怪我らしい怪我をしていなかったので、達也たち三人はそのままもう一つの準決勝が行われる会場に向かった。途中深雪の心配そうな視線を受けた達也だったが、視線で問題ないと伝え、とりあえず深雪を落ち着かせることに成功したのだった。
「二高VS四高か……入学当初の自分の考えでは、この二校はさほど強敵ではないと思っていたので、いかに自分の考えが浅はかだったかを思い知らされます」
「四高には黒羽文弥君、ニ高には九島光宣君がいるから、かなりの強敵となり得る可能性はあったけど、去年の九校戦前まではそれ程注目されていなかったしね。そもそも光宣君は身体が弱く、九校戦には出られないって言われてたし」
琢磨をフォローするような幹比古の言葉に、達也も頷いて同意を示す。文弥はそれなりに活躍するだろうとは思っていたが、まさか光宣が参加するようになるとは達也も思っていなかったのだ。
「文弥君といえば、達也の婚約者の一人でもある黒羽亜夜子さんの弟だよね? 達也は彼の事、詳しいのかい?」
事情を知っていてなおそんな事を聞いてくる幹比古に、達也は感情の窺い知れない視線を向ける。それがどういう意味なのか分からない琢磨は、達也が怒っているのではないかと焦ったが、幹比古の表情は明るい。
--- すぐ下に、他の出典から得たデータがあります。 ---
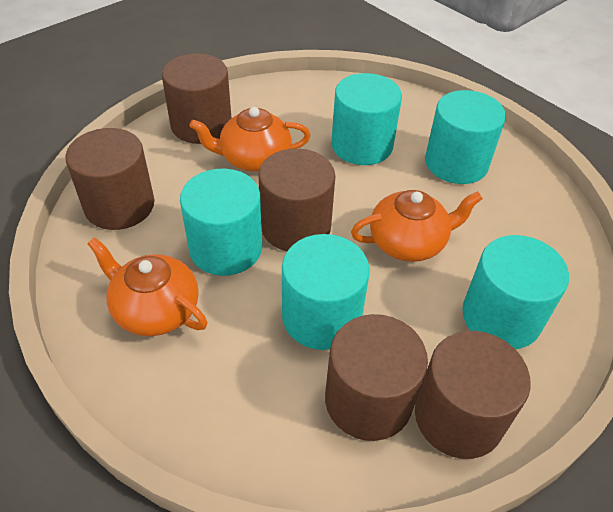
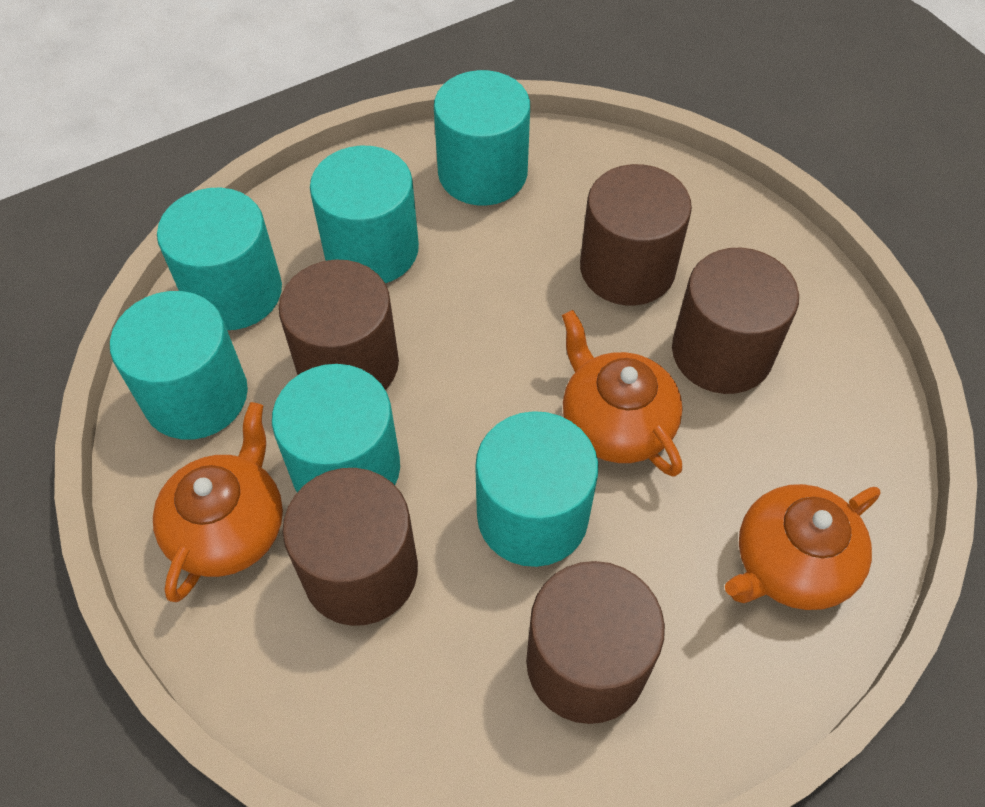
turquoise cylinder: 5 -> 6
「対戦相手になる可能性がある相手の事は調べているが、詳しいと言える程は知らないな。これは愛梨たちもそうだが、一高にいるといっても一高生ではないのだから、情報を流す事はしていない」
「そうだね。そんなことすれば、達也が怒るって分かってるだろうしね」
「別に怒りはしないがな」
達也の雰囲気が何時も通りに戻り、琢磨は全身に込めていた力を抜いてホッと一息吐いた。その事を自覚した琢磨は、自分が必要以上に緊張していたことに気付き苦笑する。
「(この人は今味方なんだ。必要以上に恐れる事はないのに、なんだったんだろう、あの緊張感は……)」
さっき感じた威圧感が気のせいだったのではないかと思える程、今の達也は普段通りだ。琢磨はもう一度息を吐いて、観戦する事に集中するのだった。